Newcomers to Thailand from countries where road traffic laws are more judiciously enforced rapidly discover that Thailand road laws such as keep to the left, sidewalks only being for pedestrian use, and that ‘one-way’ actually refers to the direction someone wants to travel and not meant to regulate the orderly flow of traffic are nothing more than suggestions.

Similarly white lines, double lines, amber or red traffic lights, stop signs, give way rules, and rendering assistance after a crash are also really only suggestions and not rules that are meant to be obeyed… frequently resulting in carnage. It’s not for no reason that Thailand has the world’s second most deadliest roads (See: Playboy Bunny Fearz Poonnada Killed Drunk Driving in Thailand).

It’s not all doom and gloom though. Just when one could be forgiven for thinking that driving skills and Thailand are an oxymoron, evidence emerges of the contrary.

In the video above a semi-trailer driver performs what at first glance appears to be a near impossible u-turn on a dirt road barely wide enough for two cars to pass, jackknifing his dump trailer and narrowly avoiding deep culverts on each side of the road.

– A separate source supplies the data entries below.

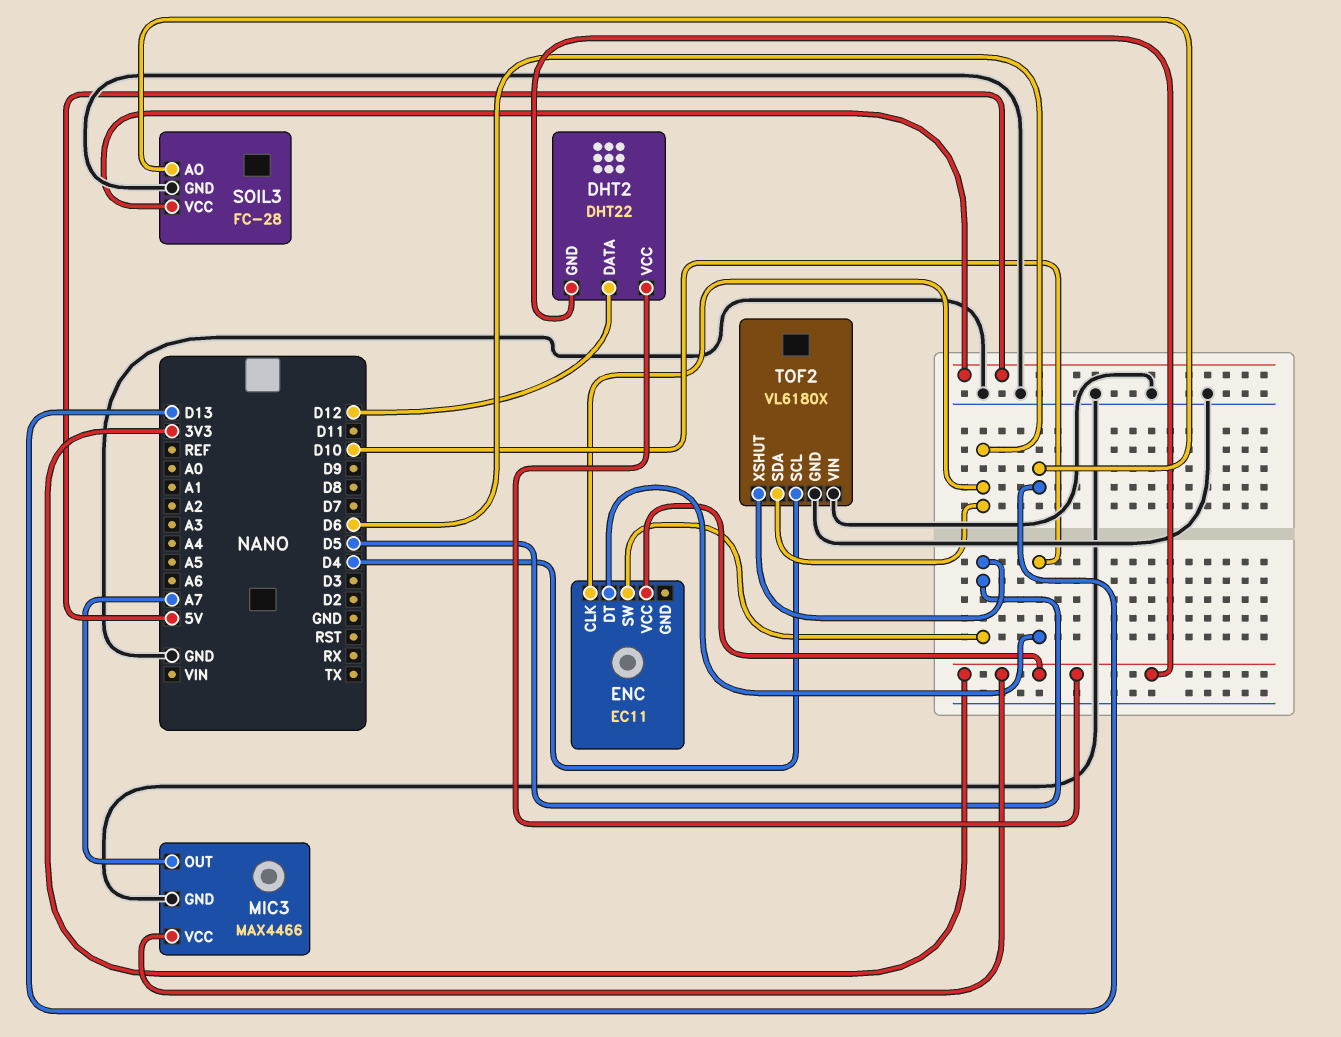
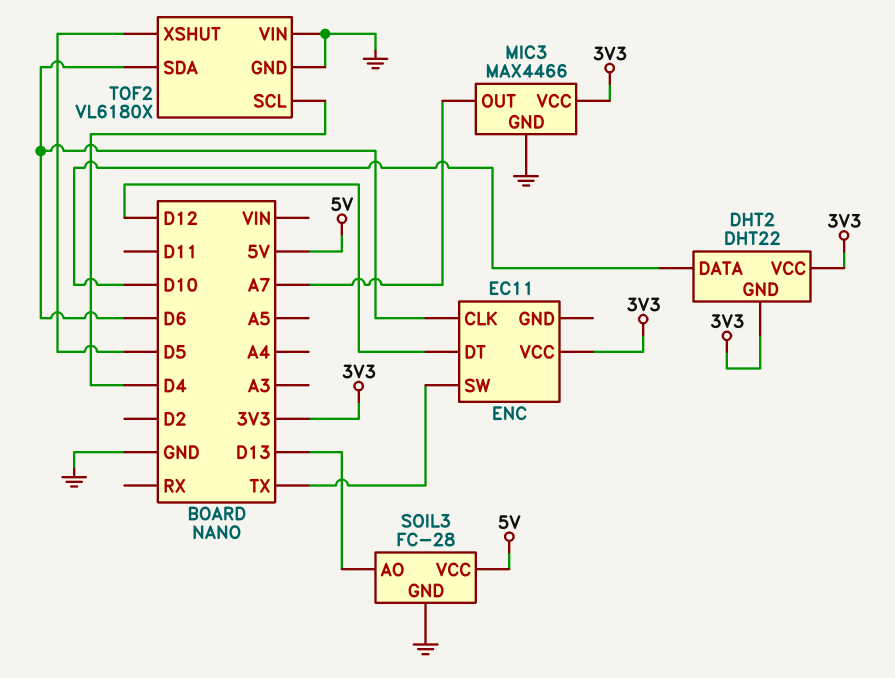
DHT2 pin DATA: D12 -> D10
ENC pin DT: D10 -> D12
ENC pin SW: D5 -> TX

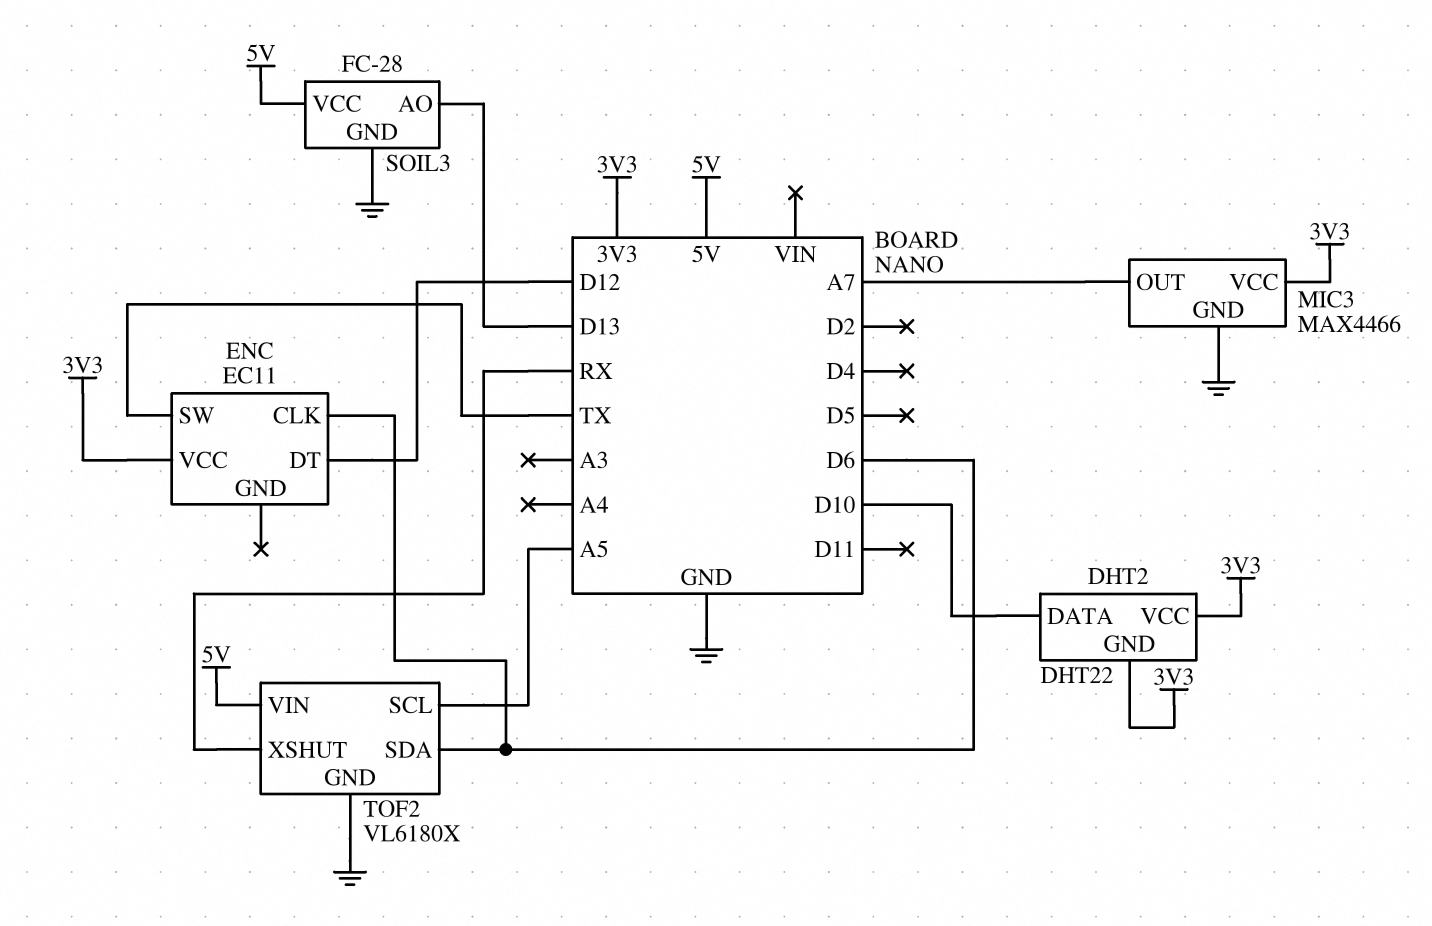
TOF2 pin SCL: D4 -> A5
TOF2 pin VIN: GND -> 5V
TOF2 pin XSHUT: D5 -> RX

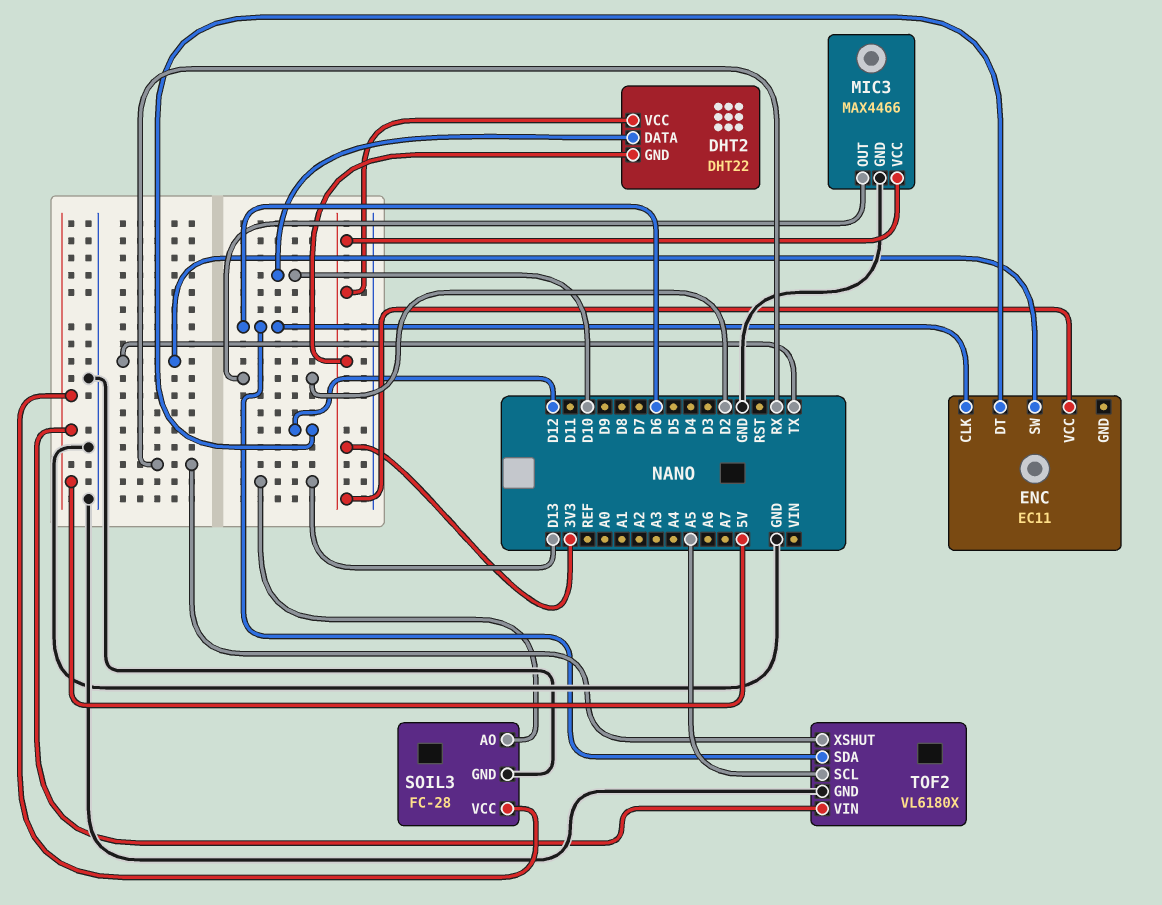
MIC3 pin OUT: A7 -> D2

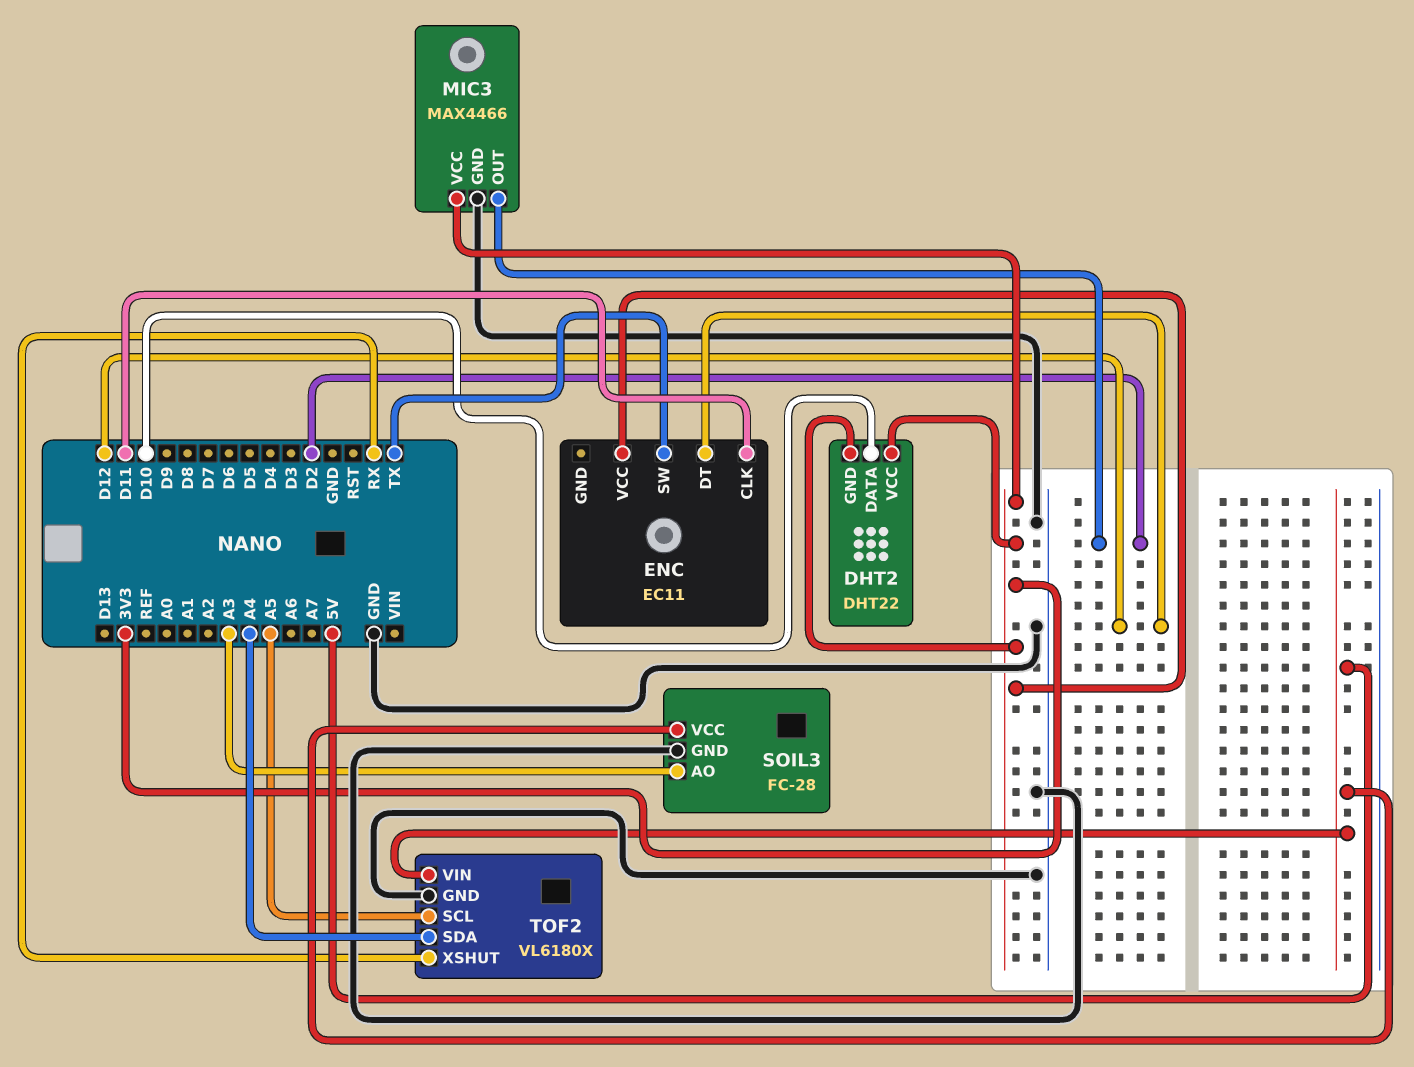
ENC pin CLK: D6 -> D11
SOIL3 pin AO: D13 -> A3
TOF2 pin SDA: D6 -> A4

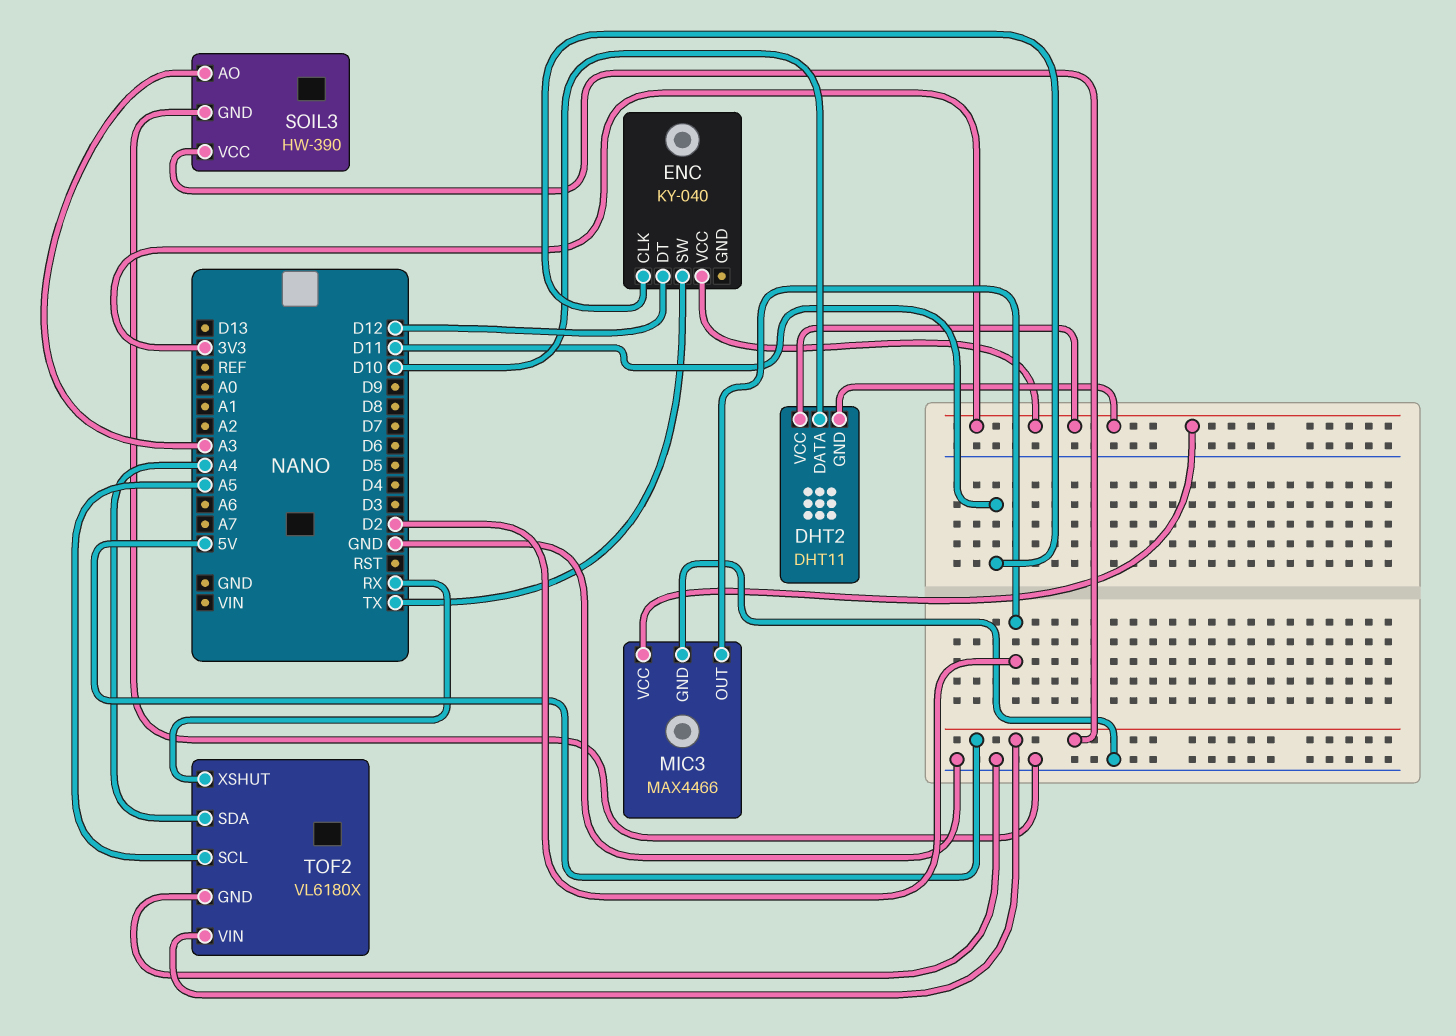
DHT2: DHT22 -> DHT11
ENC: EC11 -> KY-040
SOIL3: FC-28 -> HW-390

With his rear wheels hanging over the drop-off and his front wheels pressing down heavily on the very edge of the roadway embankment, the driver spins the steering wheel from full lock in one direction to full lock in the other, gingerly inching his big rig around. Just when it seems almost certain that either the prime mover or trailer are headed for an embarrassing fall he guns the engine and drags the trailer round by brute force, both sets of rear trailer wheels gripping nothing but air as the u-turn is completed.

In the video below an equally determined Thai tourist coach driver performs a similarly ‘impossible’ u-turn on a dirt-road barely wide enough to accommodate the distance between his front and read wheels. As diners at a nearby restaurant watch the coach is moved backwards and forwards, narrowly avoiding a deep storm-water culvert at the rear and an equally precarious drop into a river in front.

To the delight of those in the restaurant (possibly his passengers) the driver manages to avoid catastrophe and completes the challenging maneuver successfully before pulling up in front of the restaurant to cheers and applause… albeit on the wrong side of the road.